The 1996 presidential primaries, like the ones before it, made it abundantly clear that providing matching money neither eliminates the money chase nor candidates' obligation to the special interests who give most of the money. Under a matching fund system, raising special-interest money still determines who is the viable candidate. Clean Money Campaign Reform, on the other hand, eliminates candidates' need for special-interest money.

Opinion polls show that the public has little enthusiasm for throwing good money after bad, which is how they see it when candidates raise special-interest money and then are rewarded with additional taxpayer dollars. By contrast, support is very high for full public financing for candidates who reject private money and agree to spending limits.


Won't Clean Money Campaign Reform undermine the strength of and need for political parties?

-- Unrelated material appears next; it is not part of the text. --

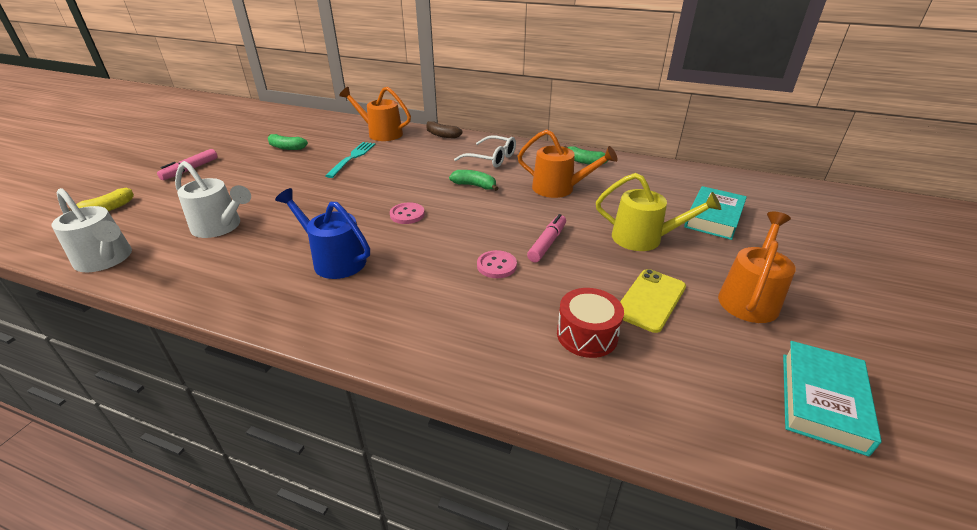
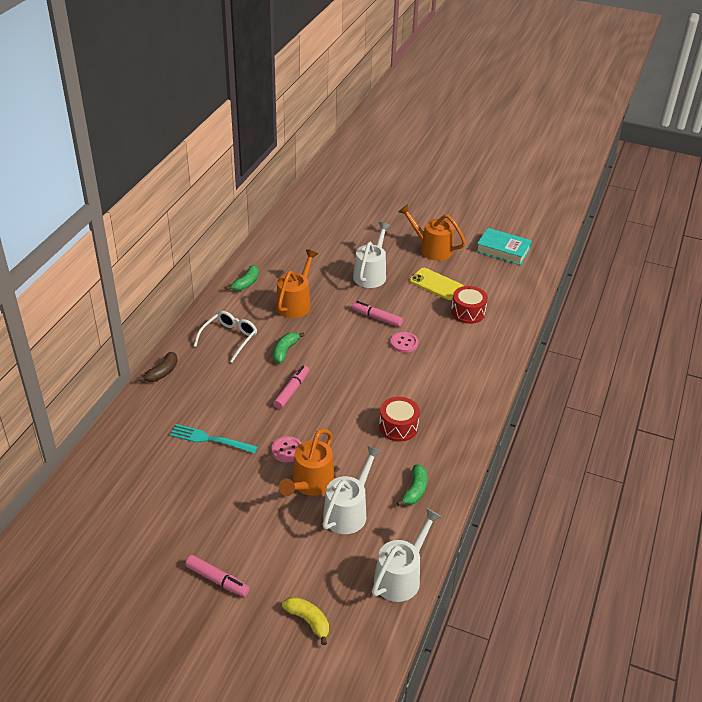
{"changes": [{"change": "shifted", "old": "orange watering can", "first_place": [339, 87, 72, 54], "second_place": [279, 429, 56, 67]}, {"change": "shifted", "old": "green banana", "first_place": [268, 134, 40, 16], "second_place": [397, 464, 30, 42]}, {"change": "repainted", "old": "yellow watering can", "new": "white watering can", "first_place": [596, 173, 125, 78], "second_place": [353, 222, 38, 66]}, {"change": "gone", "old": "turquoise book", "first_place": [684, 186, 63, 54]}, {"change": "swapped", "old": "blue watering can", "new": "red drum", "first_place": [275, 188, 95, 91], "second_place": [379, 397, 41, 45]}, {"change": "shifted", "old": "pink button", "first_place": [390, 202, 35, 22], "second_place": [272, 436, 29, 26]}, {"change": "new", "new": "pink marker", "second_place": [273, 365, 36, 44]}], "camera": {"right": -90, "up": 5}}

Under a Clean Money system, political parties can - and should - remain active in nominating and endorsing of candidates; identifying, researching, and developing the party's positions on issues; and carrying out non-candidate-specific voter registration, get-out-the vote drives, and other "party building activities." Clean Money reform allows political parties to play a vital role within the political process as long as they do not serve as a conduit through which special-interest campaign contributors can gain influence over elected officials.


Where does Clean Money Campaign Reform fit in with all of the other approaches to campaign finance reform that have been introduced in Congress?

Not all reforms are created equal. Partial solutions that do not attack the root problem of special-interest money and influence could simply allow members of Congress to claim they've taken action and attempt to bury the issue. However, incremental steps that do not conflict with a comprehensive solution, such as increased disclosure or a soft money ban are worth taking (as long as they are not accompanied, as has been suggested by some, by increases in contribution limits).


Will Congress ever pass a proposal like Clean Money Campaign Reform?

Leadership on Clean Money Campaign Reform will not come from Washington. Congress will only pass it if there is enough public pressure from outside the Beltway. History has shown us that many significant democratic reforms, which once were thought impossible, finally came about as a result of years of movement-building in the states. The abolition of slavery, and the enactment of women's suffrage, child labor laws, and the 40-hour work week all resulted from strong agitation and organizing.

There is a growing wave of Clean Money-related campaign finance reform happening outside the Beltway - through grassroots efforts in the states, endorsements by citizen groups, and newspaper editorial support. Maine and Vermont have already made Clean Money the law and Massachusetts has qualified for a 1998 ballot initiative. Several more states are working toward Clean Money ballot initiatives in 1998 as well, while still others are mobilizing citizens to support Clean Money bills in their state legislatures.

Newspapers from around the country have editorialized in support of Clean Money, including USA Today, The Boston Globe, St. Louis Post-Dispatch, Seattle Times, Milwaukee Journal Sentinel, Star Tribune in Minneapolis, and Long Island's Newsday. Citizens' groups like the League of Women Voters, Common Cause, United We Stand America - as well as a range of labor, environmental and civic organizations - have formed state-wide coalitions and are working on behalf of Clean Money Campaign Reform across the country.